# Plowing residential with ATV?



## wolfears (Jan 30, 2004)

Hi guys i'm new to this site, new to plowing and never owned an ATV.
I tought it might be a great idea to do residential drives and sidewalks with an ATV.
The drives around here are not very big (about 25 feet deep) and most of them end with a garage door.
Would an ATV have enough power to break through the iced-up snowbank after the city plows the snow off the street into the end of the driveway? 
Also what would be exactly the best way to do it?
For example do i start in the middle and work my way out.... or how about backdraging when the drive ends with the garage door?
What is the best and fastest way to dispose of the snowpiles, which i would create?
The reason i'm asking is, that i realize there are certain tricks of the trade, which i'm not familiar with and there is probably a more efficient way to do it, that i may or may not think about. 
Sorry for so many questions and any replys will be greatly appreciated.


----------



## badranman (Dec 22, 2003)

How about a snowblower attachment?

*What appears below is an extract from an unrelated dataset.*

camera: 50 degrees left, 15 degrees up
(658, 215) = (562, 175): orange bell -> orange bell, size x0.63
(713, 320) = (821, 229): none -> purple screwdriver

I've never plowed with an atv either but I can't see it backdraging all that good or moving alot of snow in the 8" range etc. I would start with the garage doors first then plow it out to the end. I guess with your atv you would need more than 2 passes so you may want to start in middle then plow either side. This will keep the snow you're pushing to a minimum.


----------



## poncho62 (Jan 23, 2004)

I think that yor biggest problem would be piling the snow. I have a small truck and can only pile it so high. You would be even less, unless you had a front end loader type bucket. 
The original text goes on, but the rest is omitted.